Today fighting between villages is not allowed, most of the nomads have been forced to settle, and a cash economy has taken over. Knowledge has been lost because it is no longer economical to use the old labor intensive methods of production. In households that own many sheep, the people do not use that wool to produce clothing; they instead sell the wool and buy clothing. Cash is also needed to pay for butane for cooking and lighting, electricity, transportation, school supplies, and lists of other things that we consider necessities but they didn’t have to pay for just a generation or two ago.
Grandma making yarn, a dying skill.
The villages are putting too much pressure on the land. The climate is dry and getting drier, the native plants don’t regenerate themselves, and the people have to think about tomorrow at the expensive of 5 years from now. The people plow up and plant as much land as possible, to the very edges of their fields, leaving no buffer to control erosion. Trees are cut down for cooking and heating. I showed up there thinking myself green, but by the time February came I was trying to talk them into cutting down more trees for a bigger fire. It was cold. The people know that they cannot cut too many trees but the forest is the commons (and tragic). In Morocco, the national government owns all of the trees, and they are looked after by the Ministry of Water and Forests, an agency as incompetent, corrupt, and lazy as any in Africa. Those employed by the Ministry also realize that the people could not live without the wood, so much of it is taken.

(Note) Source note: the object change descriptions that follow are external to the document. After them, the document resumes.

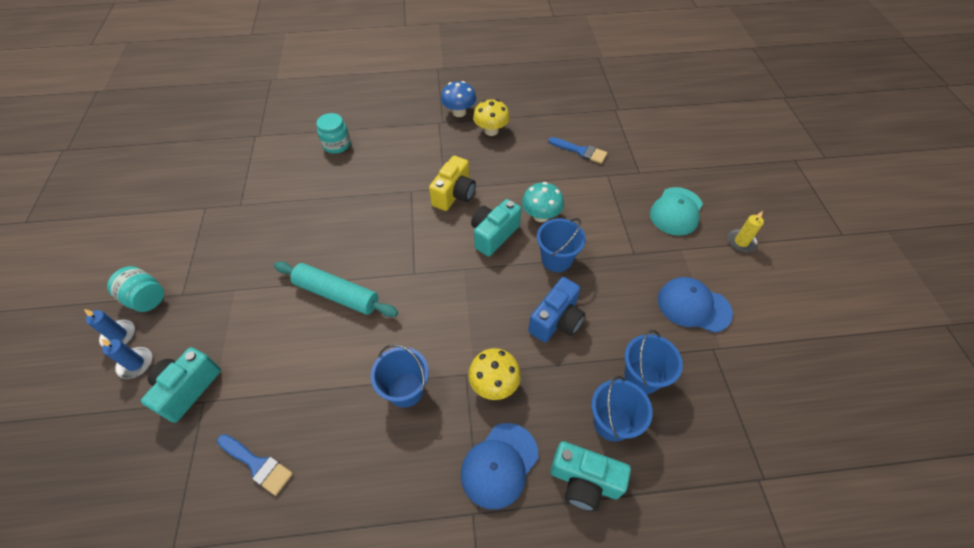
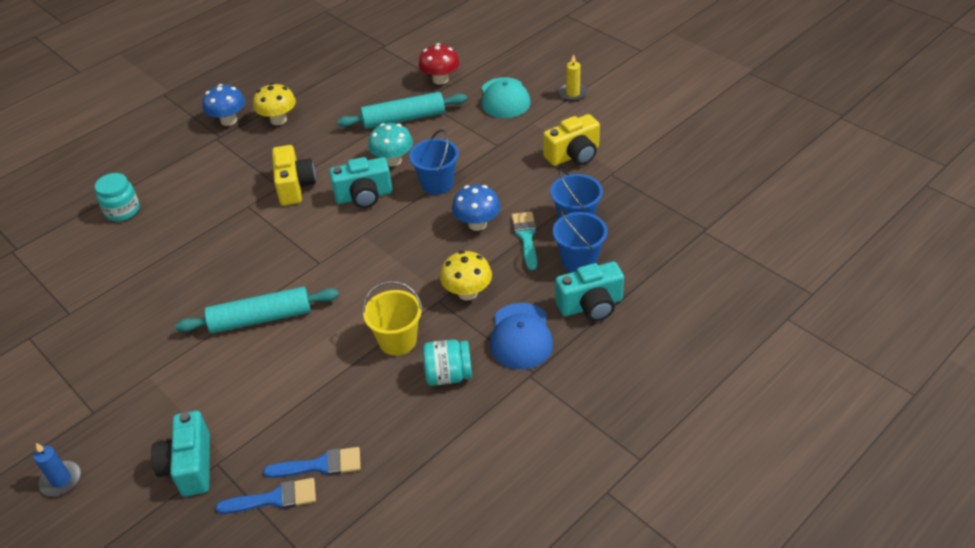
camera: 35 degrees left, 10 degrees down
(135, 364) = (109, 485): blue candle -> none
(146, 298) = (55, 438): turquoise jar -> turquoise jar (448, 375)
(405, 390) = (397, 341): blue bucket -> yellow bucket
(493, 235) = (364, 196): turquoise camera -> turquoise camera turned 105 degrees counterclockwise
(556, 320) = (477, 224): blue camera -> blue mushroom
(579, 183) = (403, 119): none -> turquoise rolling pin
(581, 151) = (381, 94): blue brush -> blue brush (275, 498)
(585, 362) = (526, 237): none -> turquoise brush
(637, 163) = (440, 79): none -> red mushroom
(693, 306) = (574, 155): blue cap -> yellow camera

A man carries a load of wood.
Whatever land isn’t destroyed by over farming and deforestation, the goats and sheep get. These animals are the true source of cash, so there are too many of them for the land to support. They eat everything at ground level. I have seen acres and acres of forest with absolutely no middle or under story. They climb the trees to get at the leaves. They move along riparian zones and eat up everything, leaving the streams to cut deeper and deeper into the land. As the land cover is destroyed, the soil is washed away in the heavy winter rains, leaving less and less to support the regeneration of the land each year.
Erosion in the Park.
And this is a National Park, remember; this is a land that has been internationally identified as unique and worth protecting. The conservation goals of the Park are in direct conflict with the subsistence of the people who live within the Park, and the people are winning out because they will not let their children starve no matter how much environmentalism you introduce. But in the long run, the people will be the losers as well, because as their lives stand they are tied to the land, and as resources run out it will only bring more and more conflict between the people there, and on a larger scale as the youth move to the cities to population shanty towns, as they do what they can to enter Europe, and as those that are left behind continue to be the have-nots, unable to participate in any of the advances mankind has made.